Since he produced Mark Him (2007), a series of portraits of Indian National Team soccer players, Riyas Komu has been haunted by the sport.

“Mark him” is something one shouts to a defender: it means to track your opponent’s movements, to limit them. To mark is to anticipate where your player wants to go and contain him. An expert defender will study his opponent as he advances and deduce if he wants to take the ball down the outside, or if he dares to cut through the center. He’ll know his opponent’s preferences (which foot is stronger or more accurate) and if his ego can be engaged (if challenged, will he give the ball to a teammate, or will engage the defender directly). Marking yields a kind of intimacy. It can be surprising, too – a smart attacker knows well what you are doing, and can seduce you right our of your boots — taking you on a trip whose itinerary is of his design, not yours.

I came here to India on the force of this imperative: Mark Him. Somehow my interest in Komu’s work demanded not simply that I get to know the artist, but that I get to know the player who haunts him.
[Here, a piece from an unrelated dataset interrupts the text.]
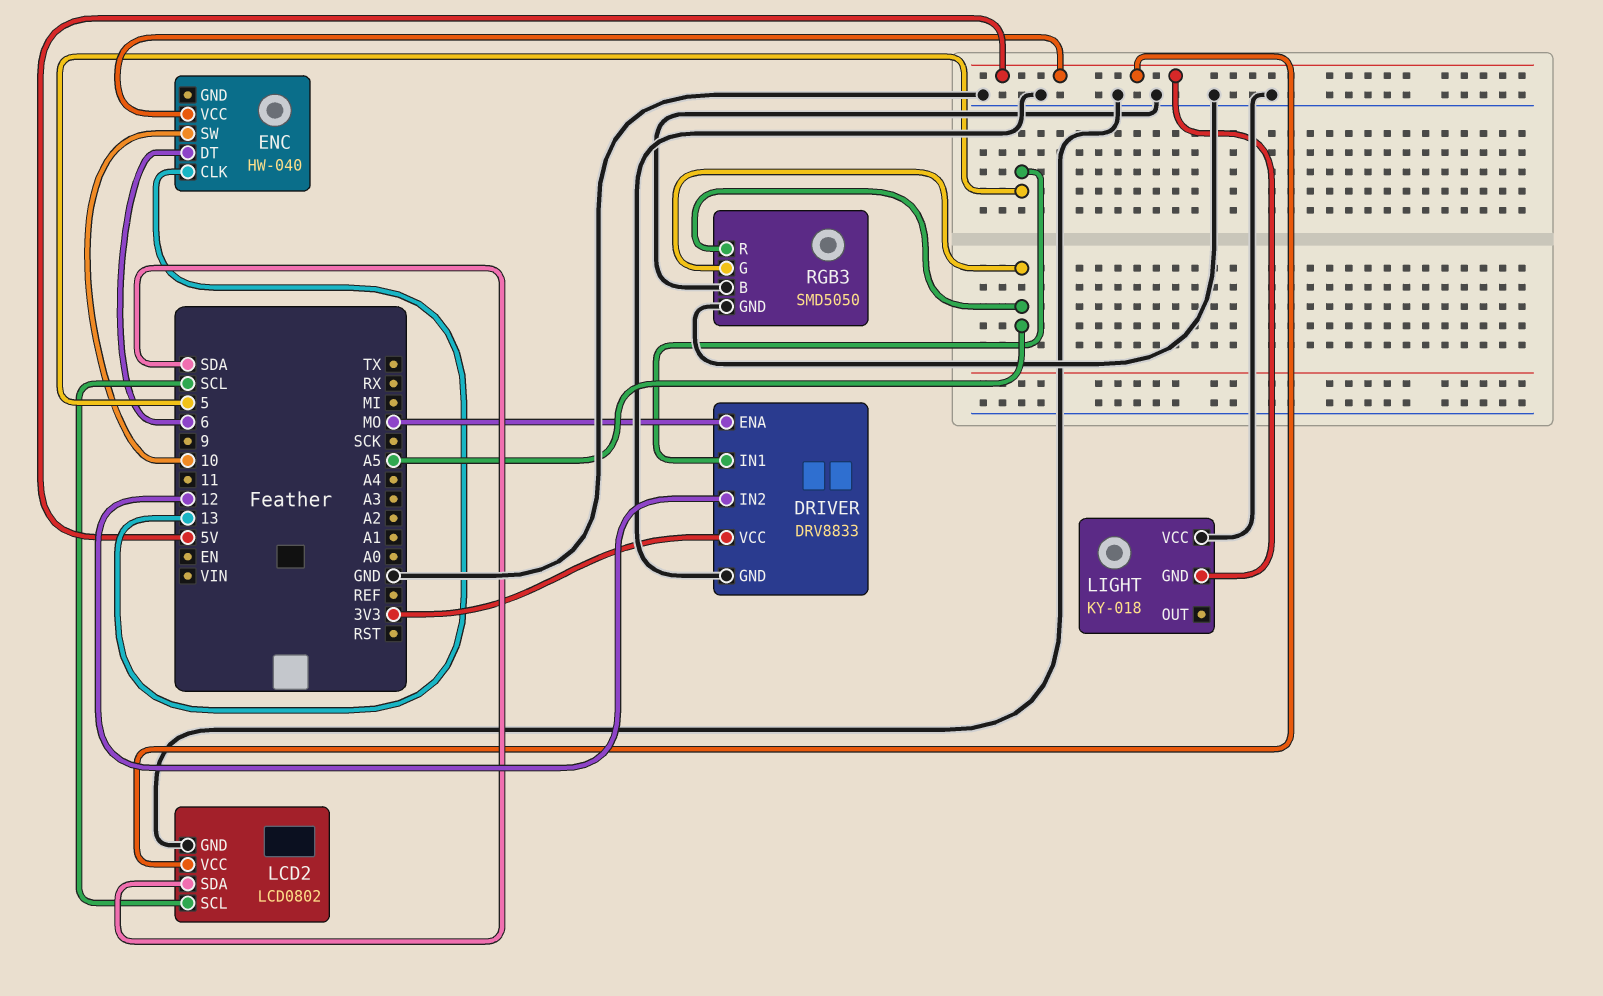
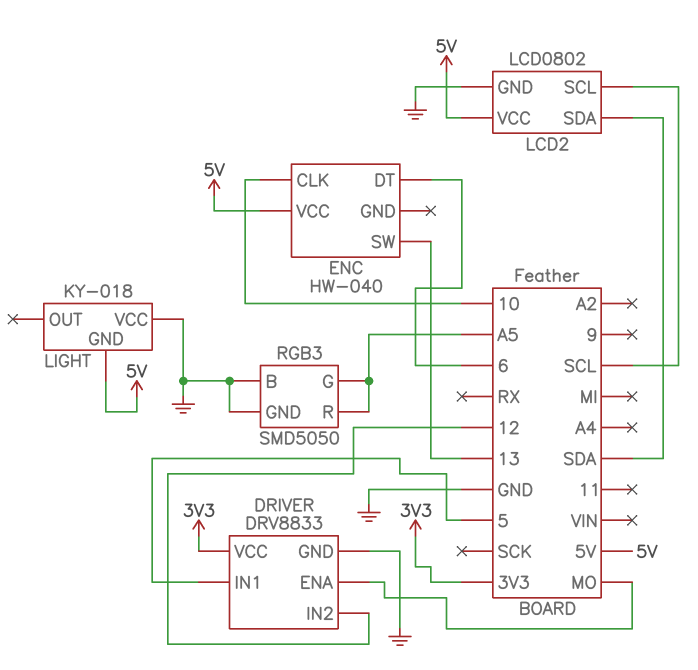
ENC pin CLK: 13 -> 10
ENC pin SW: 10 -> 13

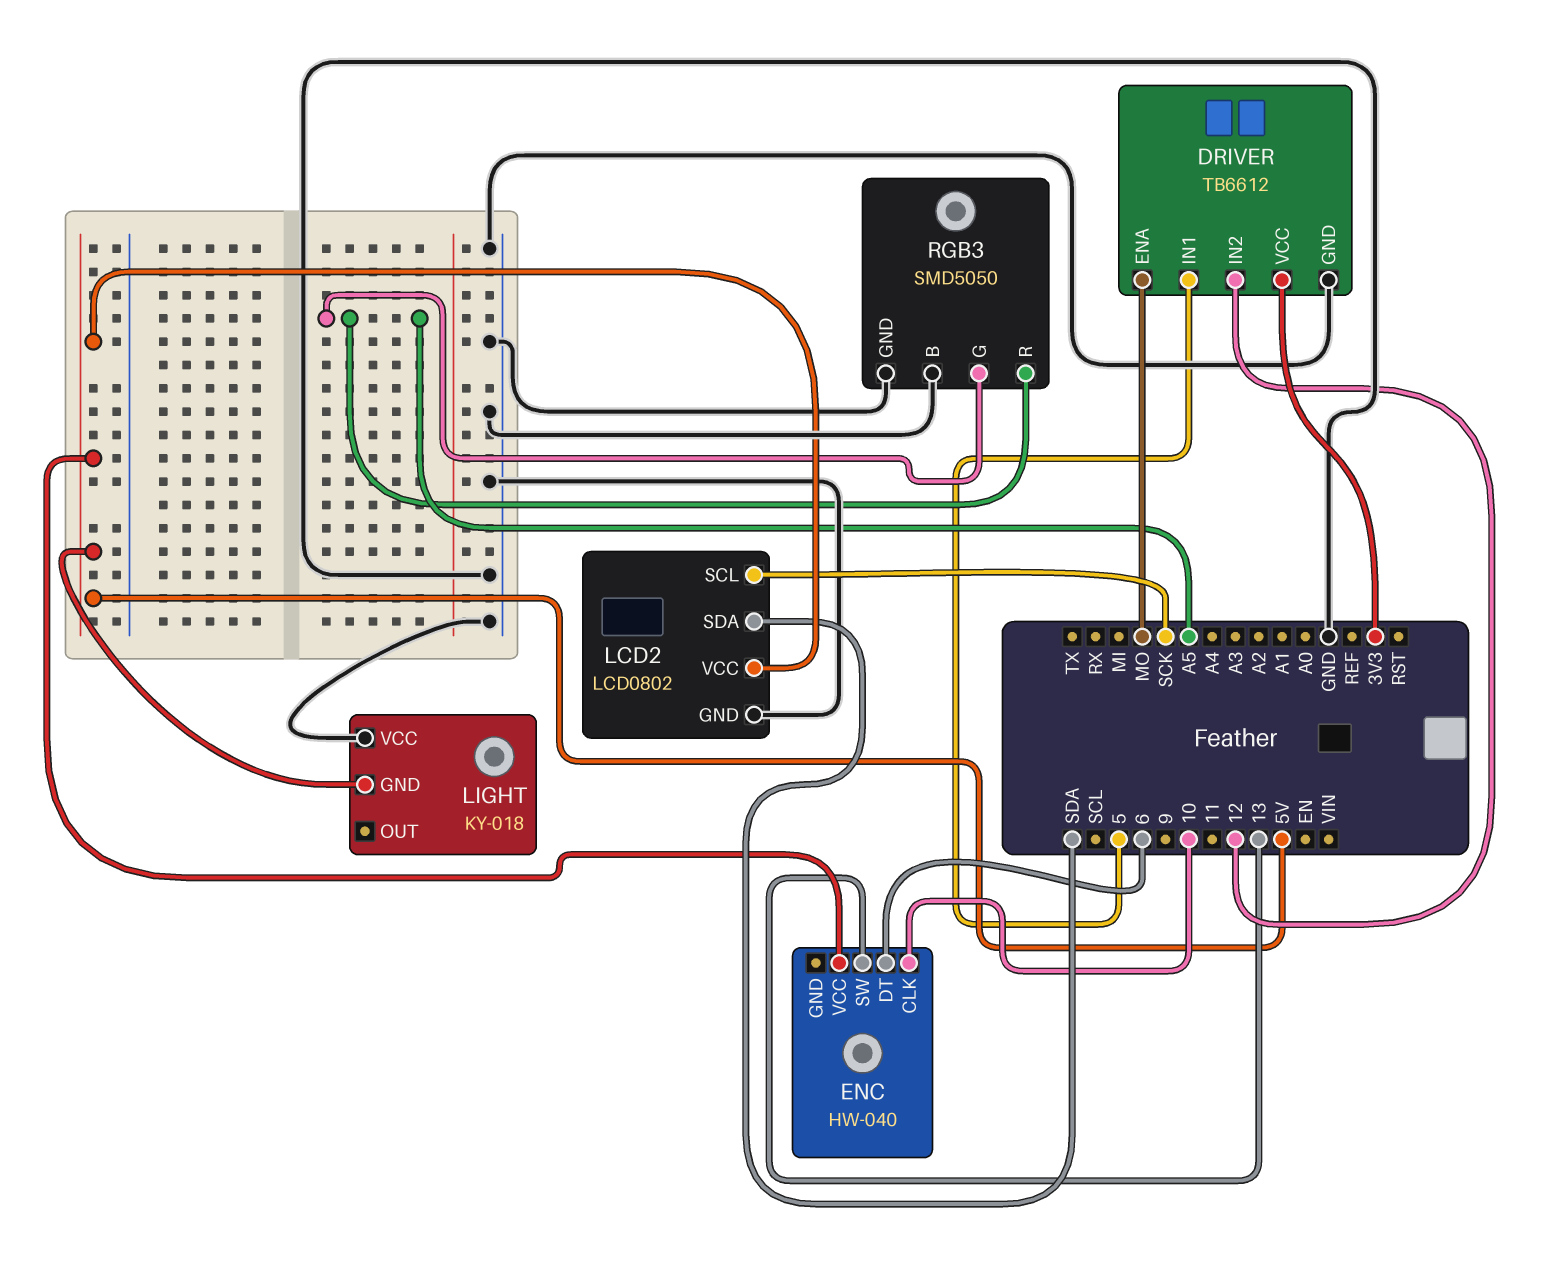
DRIVER: DRV8833 -> TB6612
LCD2 pin SCL: SCL -> SCK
We look at the men in Komu’s portraits from the distinct perspective of heroic propaganda. We look up at them; their eyes are directed forward. We are lifted with their gaze according to a monumental logic. Mark Him is reparative, offering a visual attention to a class of athletes who are largely invisible to the cricket-mad Indian mass media. The team is currently ranked 135th by FIFA, and enjoys little glory even as it represents this large and diverse country (players hail from all over India, speak four different languages, and come from distinctly different cultures). Soccer here is a minor sport, edged out of the newspapers by the glitz and glam of cricket and by the television spectacle of England’s top league (the “Premiership”). To even India’s fans, the sport as played here seems slow and boring. The level is just not what it should be.